The Grid Settings dialog

Figure 8-20. The Grid Settings dialog

The Create Guides dialog

Figure 8-21. The Create Guides dialog

Semi-Flatten

Image: Filters > Web > Semi-Flatten has no dialog. It simulates antialiasing in a GIF image displayed on a web page.

Antialiasing smooths the edges of an object by making pixels along the boundary semitransparent, as shown in Figure 8-22. Because GIF encoding can only represent 0% transparency or 100% transparency, you can’t use anti-aliasing. You could use PNG instead of GIF, but some browsers don’t handle PNG encoding properly. As a way to simulate semitransparency, the Semi-Flatten filter creates pixels that contain a blend of the foreground color and the background color along the edge of the image. To use Semi-Flatten, set the background color to that of the web page background. Figure 8-23 shows the result when the background color is a deep pink.

Initial image

Figure 8-22. Initial image

After semi-flattening

Figure 8-23. After semi-flattening

Slice

Image: Filters > Web > Slice is another tool that lets you split an image into sections. Suppose you want to display a large rectangular image on a web page. The image will be cut into smaller rectangular fragments along a grid. Slice lets you choose to display only some of these fragments or to change their appearance when the mouse pointer hovers over them. Slice also lets you set fragments to trigger some specific action when clicked.
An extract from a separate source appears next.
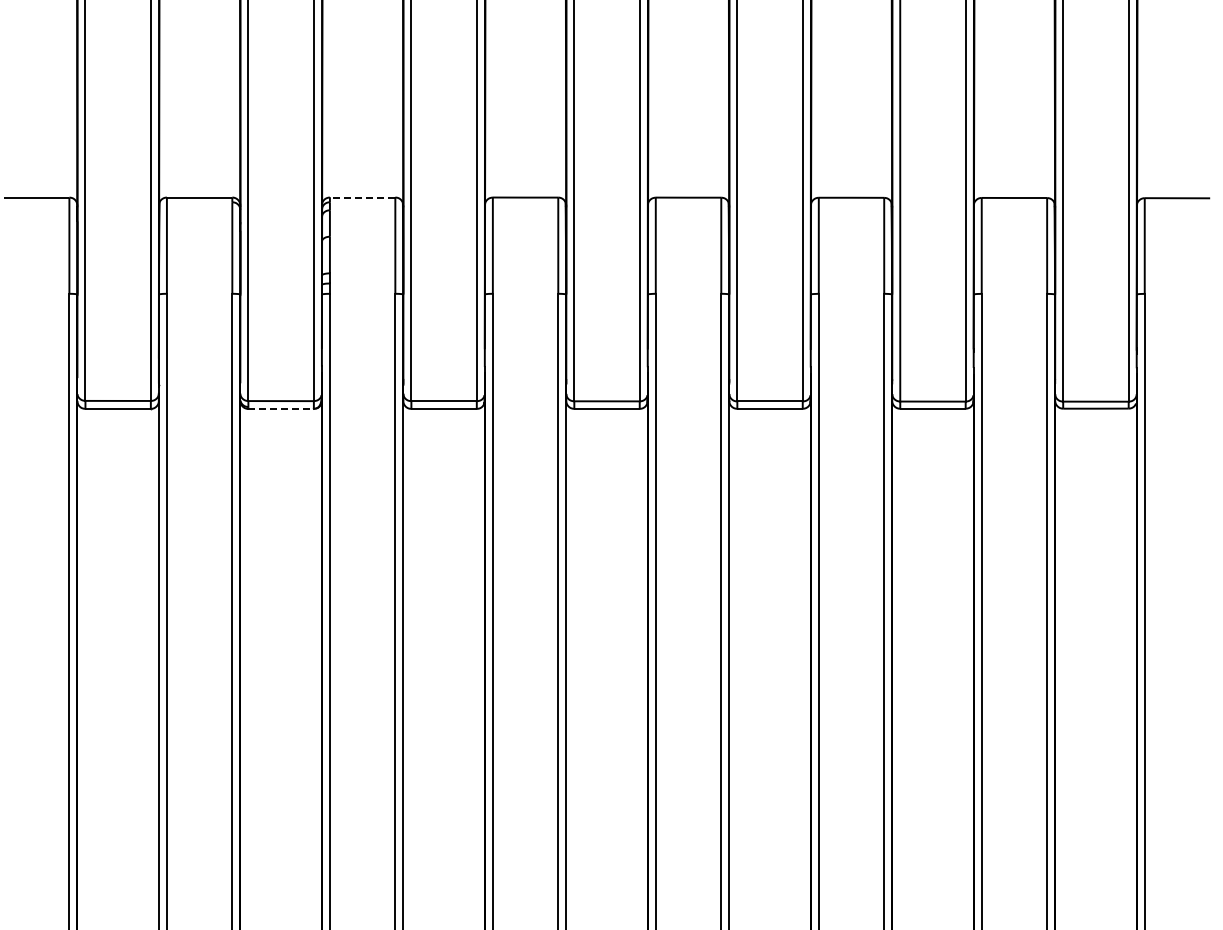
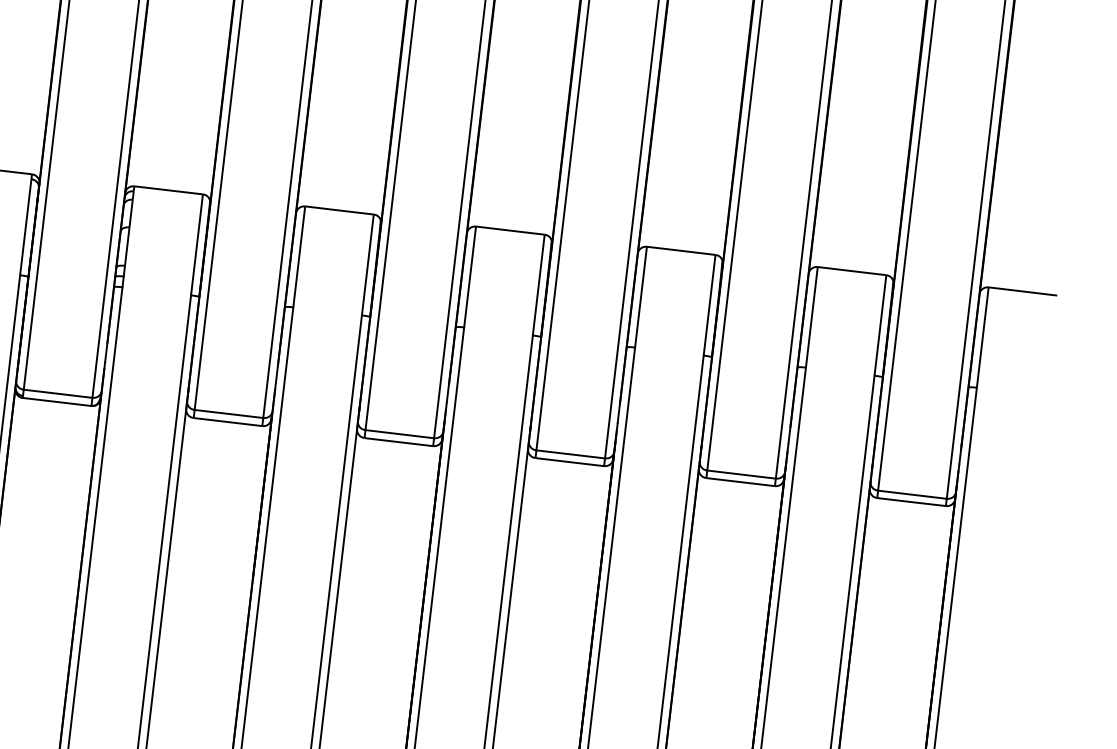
line: (362, 197) -> (168, 190), dashed -> solid
line: (281, 408) -> (57, 401), dashed -> solid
The image to be cut into pieces

Figure 8-24. The image to be cut into pieces

Guides for slicing

Figure 8-25. Guides for slicing

For example, say we want to use the image shown in Figure 8-24 as a background for an HTML table. We define areas that correspond to the squares in the table, using a grid that covers the entire image.

Drag new guides from the image sides to the places where you want to make a slice. The result is shown in Figure 8-25.
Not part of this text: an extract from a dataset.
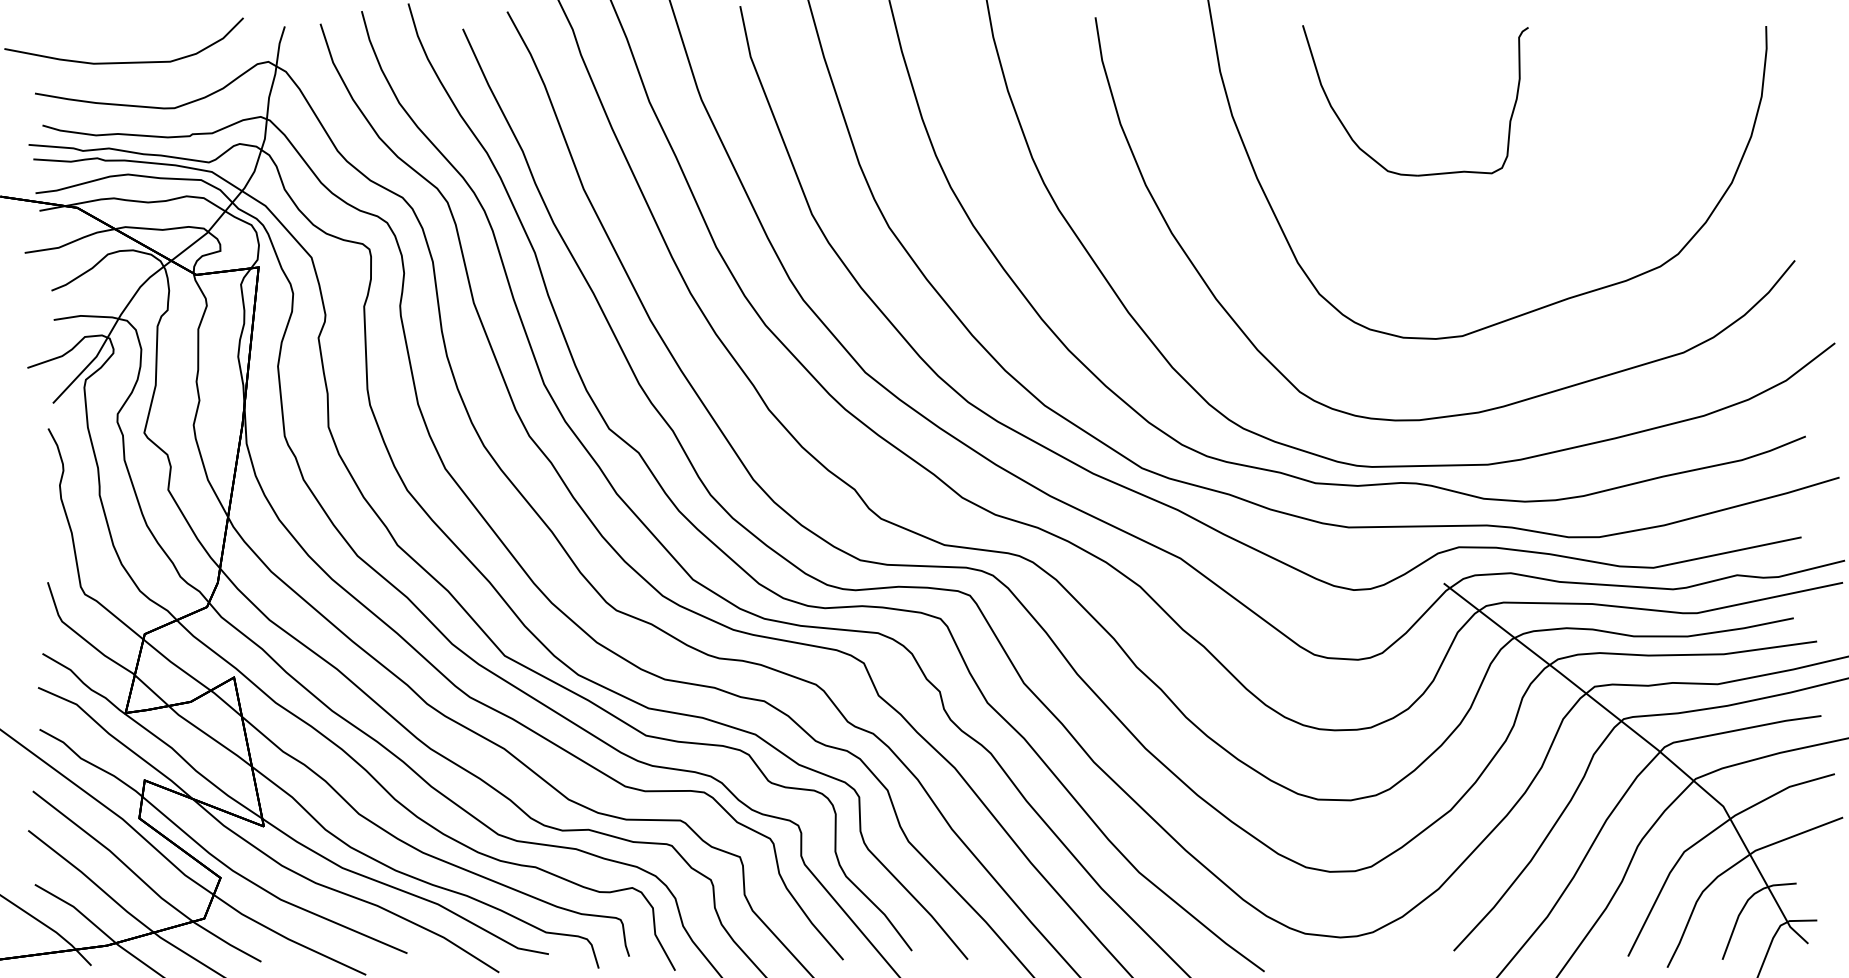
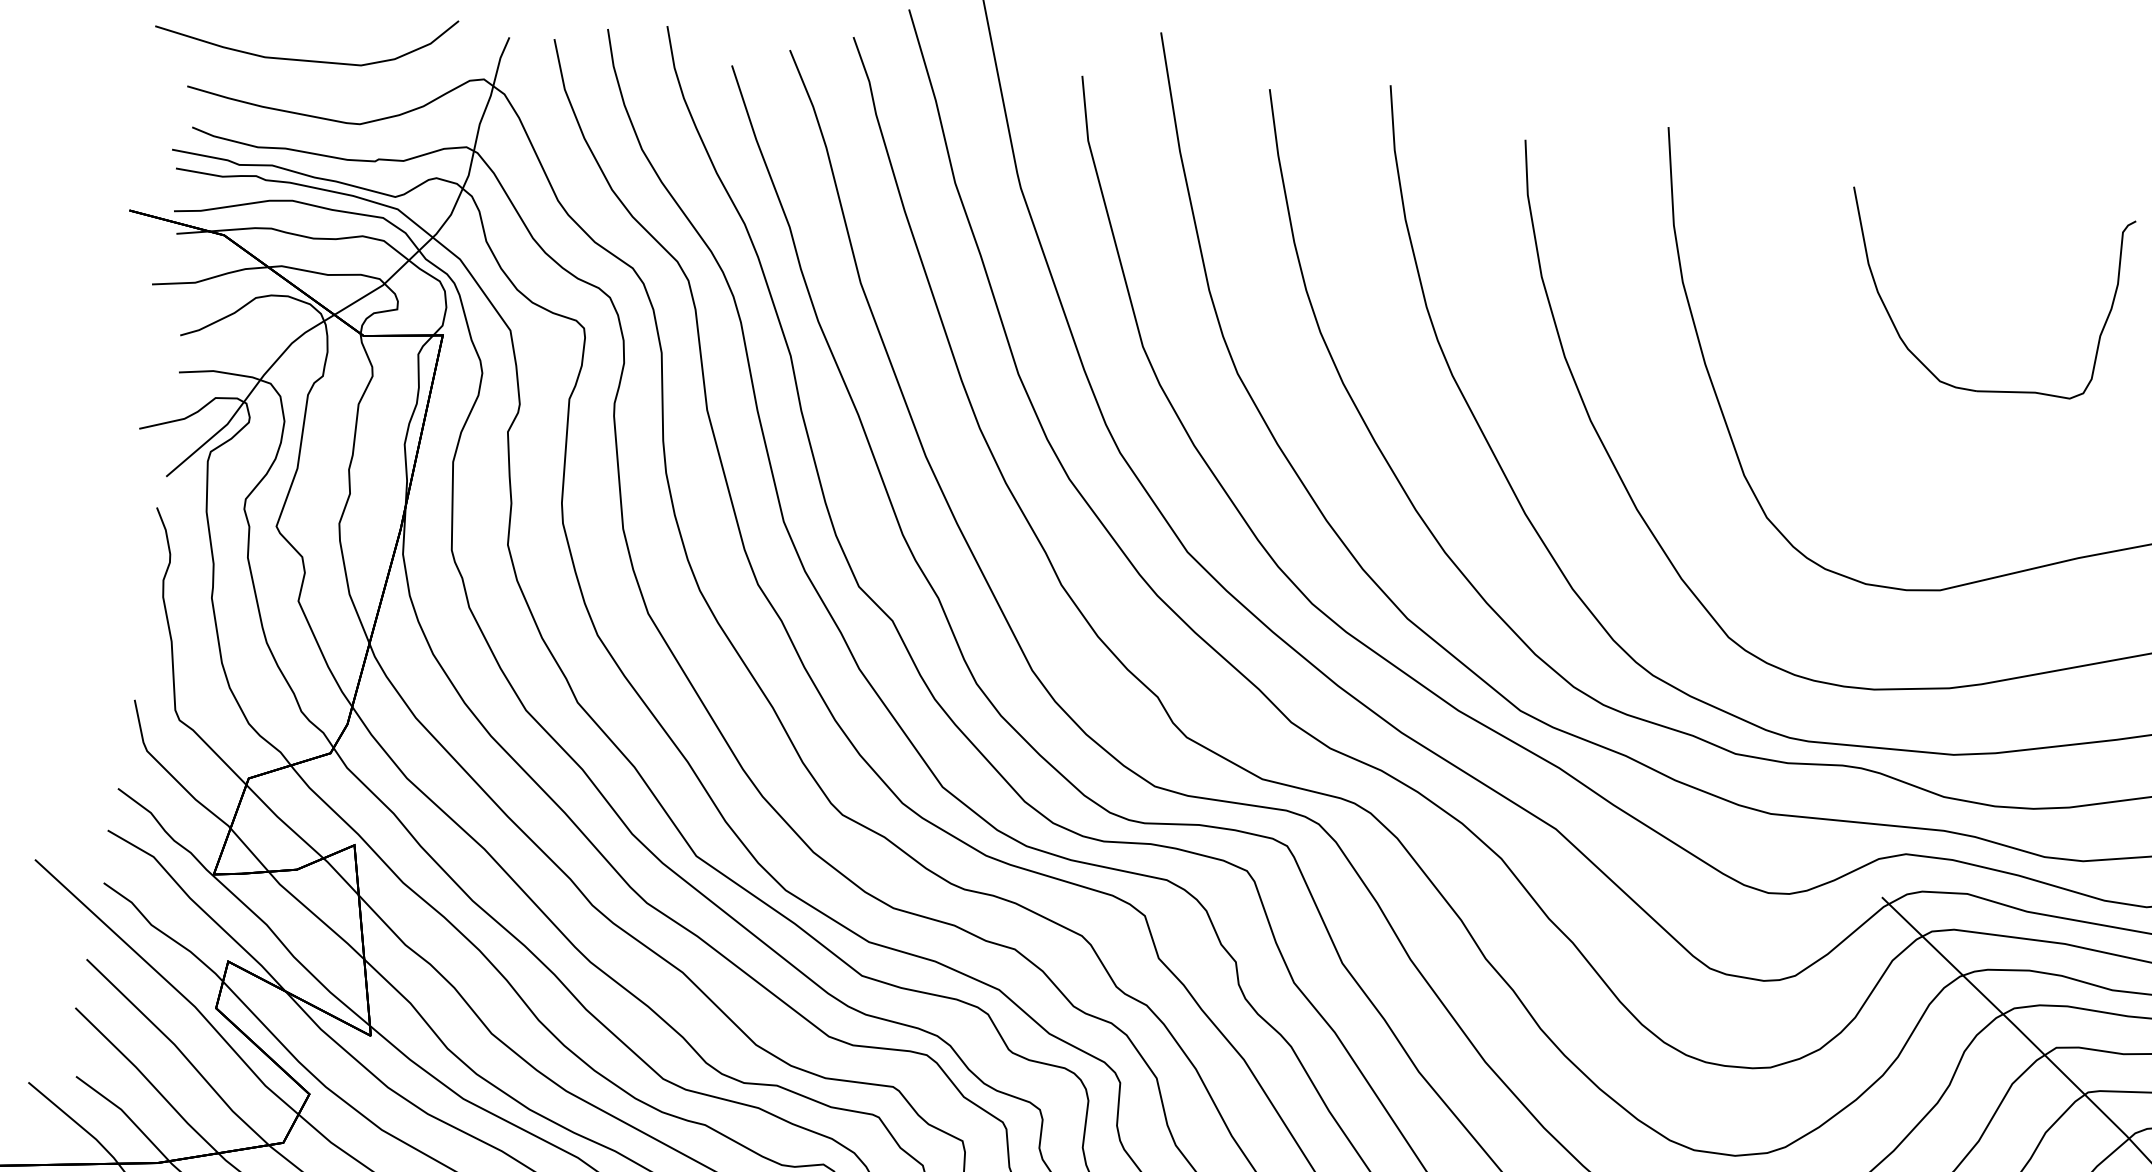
part: (1370, 155) -> (1920, 359), moved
Click Image: Filters > Web > Slice to finish the job. The image is sliced into several pieces, and a file with the .html suffix is created that contains the code for the HTML table. You can add the contents of this file to the code of your web page. You’ll also need to include the image fragments wherever you keep the web page’s image files.

Options for the files generated by Slice

Figure 8-26. Options for the files generated by Slice

The options dialog that appears, shown in Figure 8-26, lets you choose the various parameters of the generated files and of the images built from the slices in the initial image. You can name the HTML file, choose where to store it, and enter a prefix and format for the separate cell files, as well as the location where they will be stored. If there are spaces between the images, the web page background will show through. A JavaScript snippet may be called when the mouse is on a cell, but you can choose to freeze the border cells so they can’t be selected or changed.